As a previous post highlighted, the estate planning process often revolves around various desires and expectations. For some residents in Michigan, this means carefully drafting an estate plan so that they can avoid the probate process. While probate is not an entirely negative process that must be avoided, it can be long and costly. And, if you seek to help out your beneficiaries after your death, it is possible to take specific measures to help ensure that probate can be avoided.
What steps can you take to avoid probate? In order to avoid probate, a testator must take the time to transfer assets out of the probate process. There are four ways to accomplish this process and to pass your property on to your heirs and beneficiaries without the involvement of the probate system.
Joint property ownership with the right of survivorship helps people avoid the probate process for one simple reason: When you die, your ownership ends and it passes onto the living joint owner. In order to create such a situation, there must be a joint tenancy with a right to survivorship, tenancy by the entirety or a married person is living in a community property state.
Another way to avoid probate is by naming death beneficiaries. This is available for most types of financial assets and instruments. You are able to designate a beneficiary to receive the asset upon your death. Common assets are payable of death accounts, retirement accounts and transfer on death registrations.

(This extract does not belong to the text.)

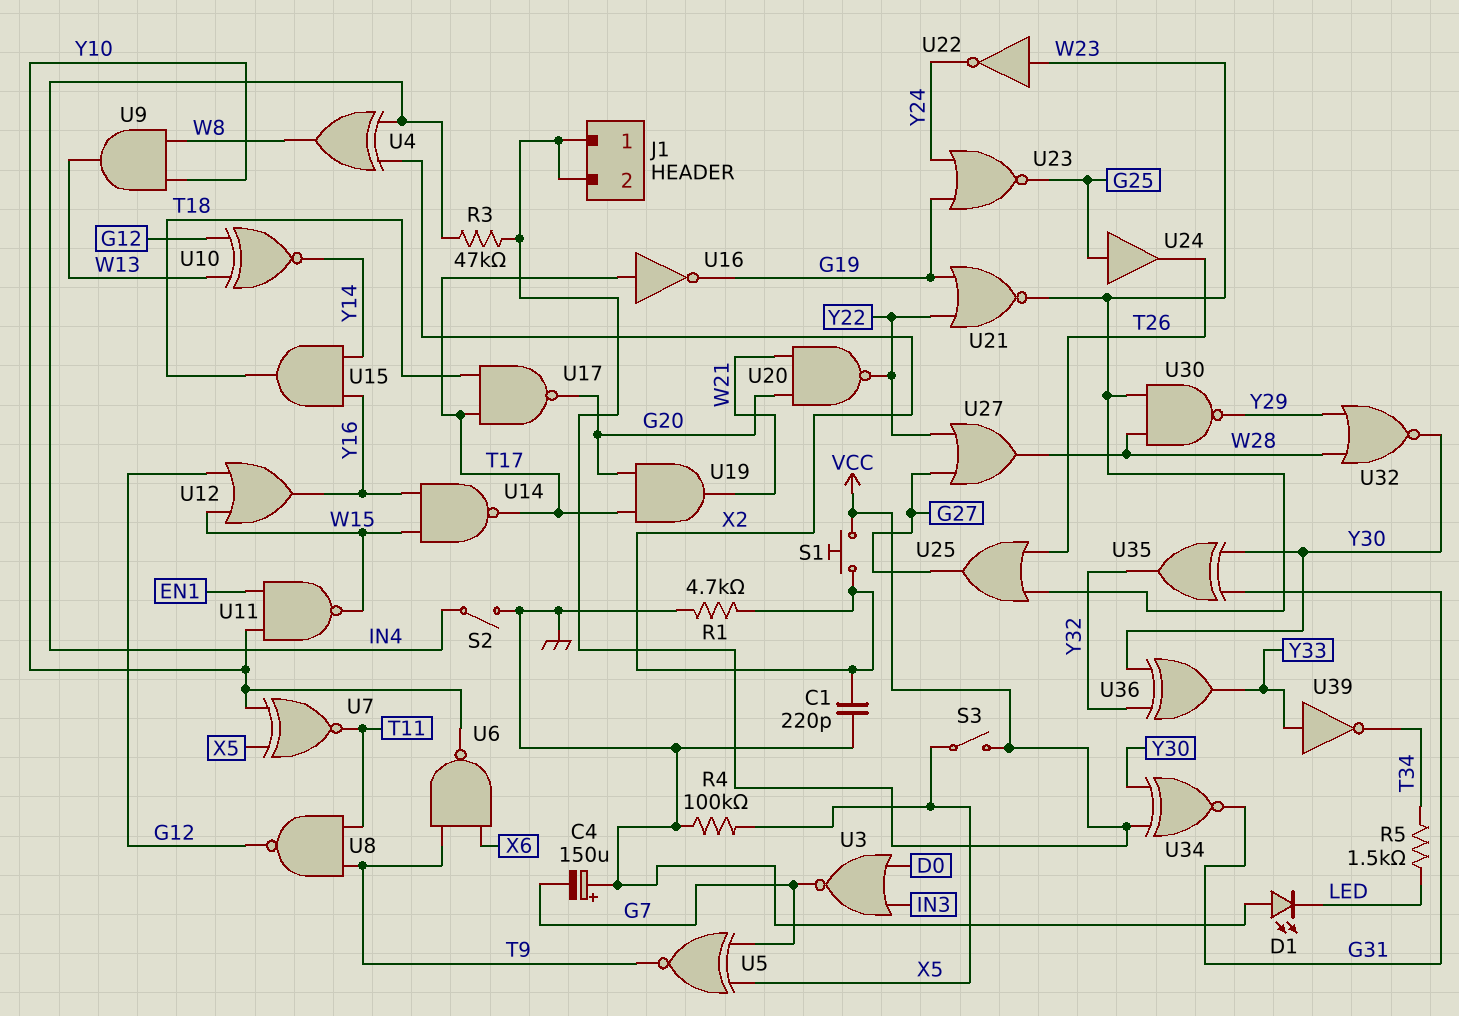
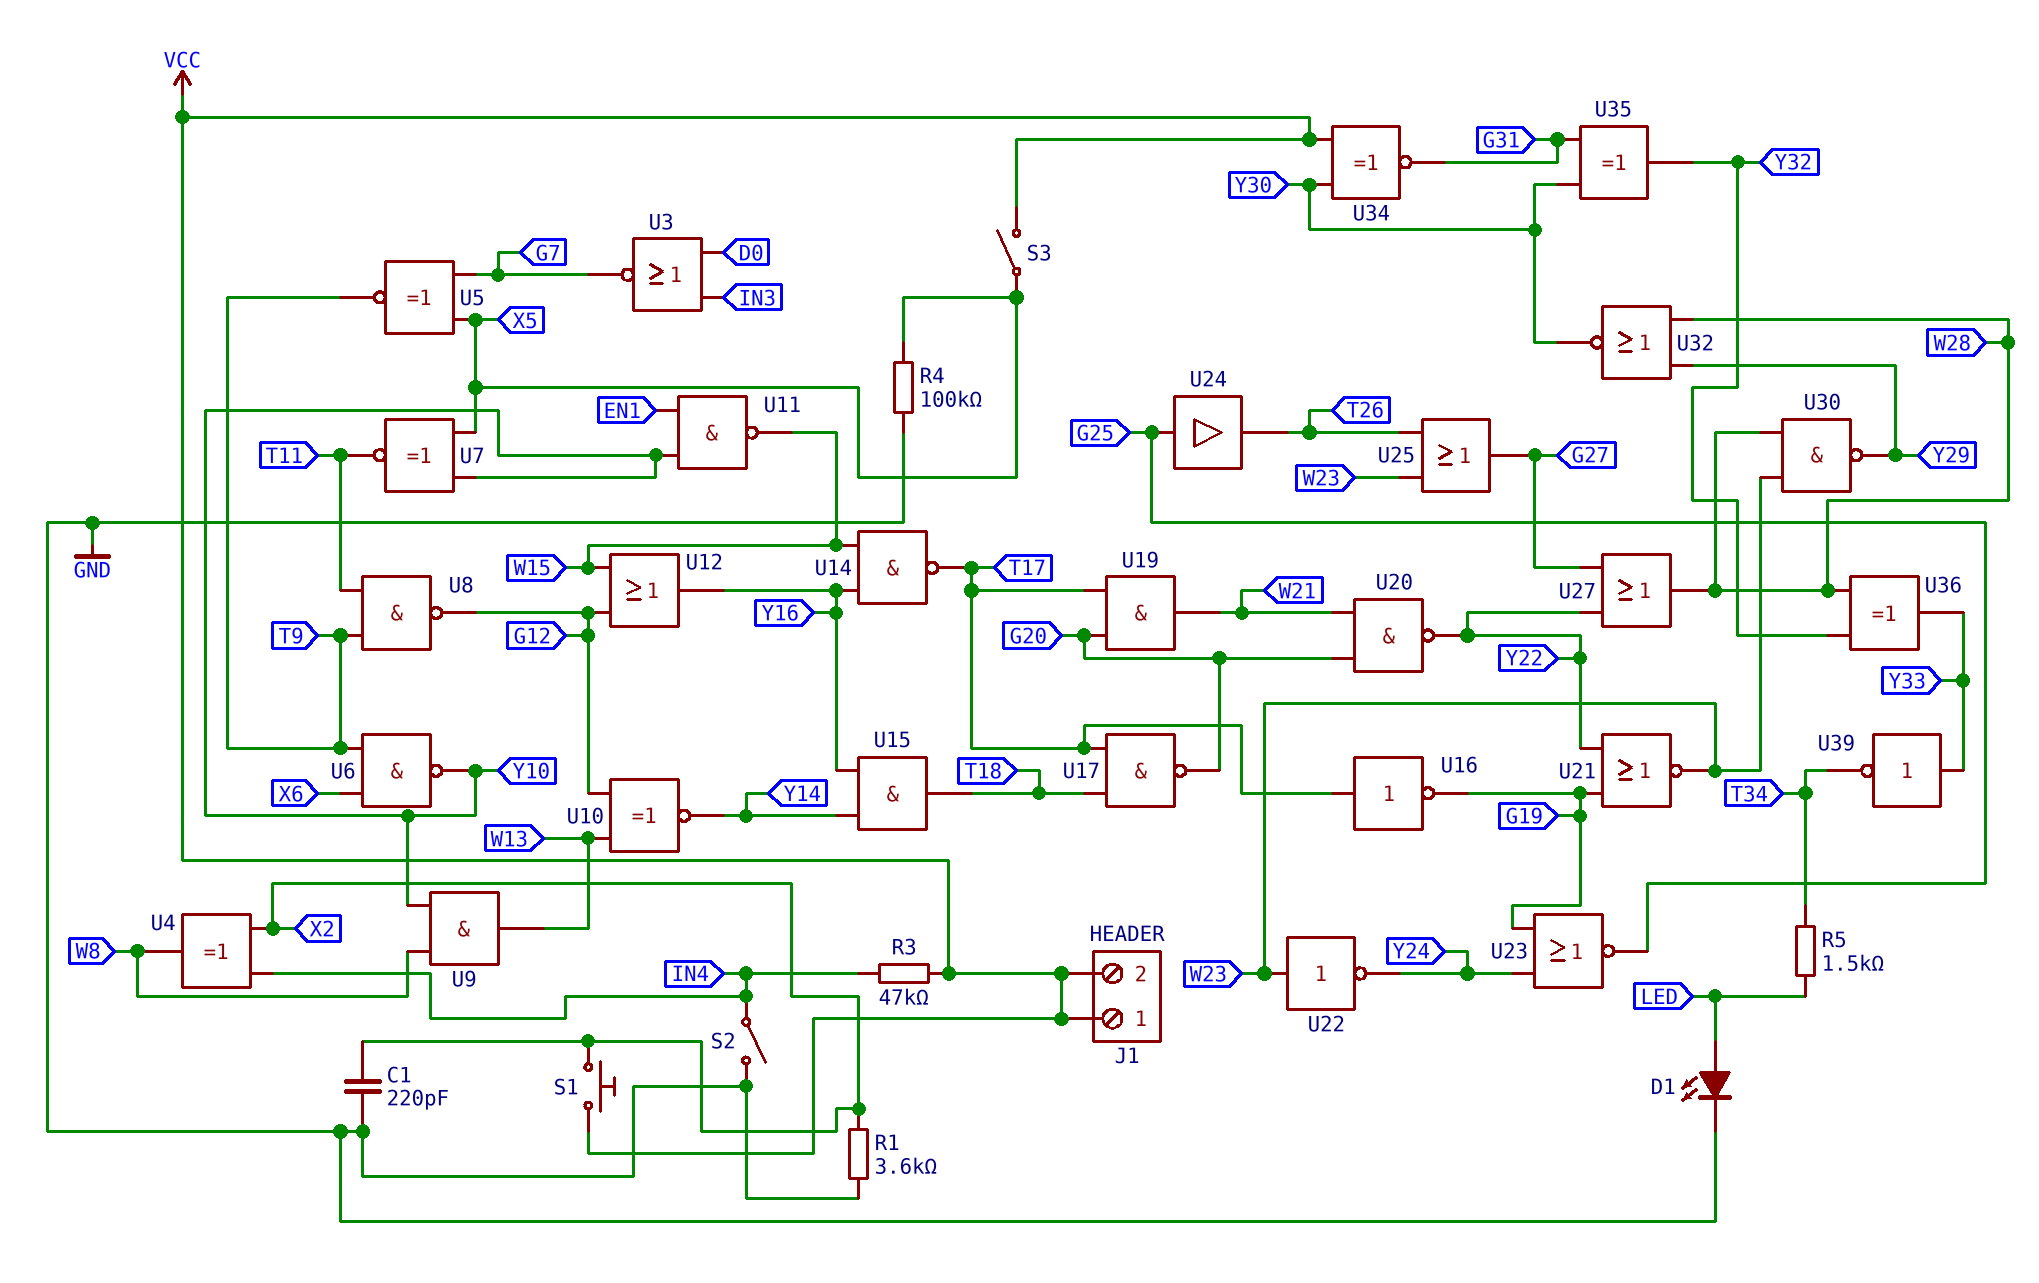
C4: 150uF (plus GND, minus G7) -> none
D1: LED (A GND, K LED) -> LED (A LED, K GND)
R1: 4.7k (GND, X2) -> 3.6k (GND, X2)
U36: XOR (in Y30, in Y32, out Y33) -> XOR (in W28, in Y32, out Y33)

A revocable living trust is a common way to transfer property and assets to beneficiaries without the probate process. This requires you to transfer the property to a trustee who will hold the property for your benefit. Thus, the trust now owns the property, but the trustee is required to use it for your benefit under the terms of the trust.
Finally, probate could be avoiding by gift giving. This is often overlooked because it requires specific planning. However, this is a viable source to avoid probate on smaller, less valuable assets. It should be noted that gift taxes will apply if the gift is in excess of a certain amount. Thus, it is typically only a viable option for those gifts under that threshold.
No matter the reason for wanting to avoid probate court, it is important to understand which mechanisms can be used to avoid it. This can help ease the estate planning process, making it more successful.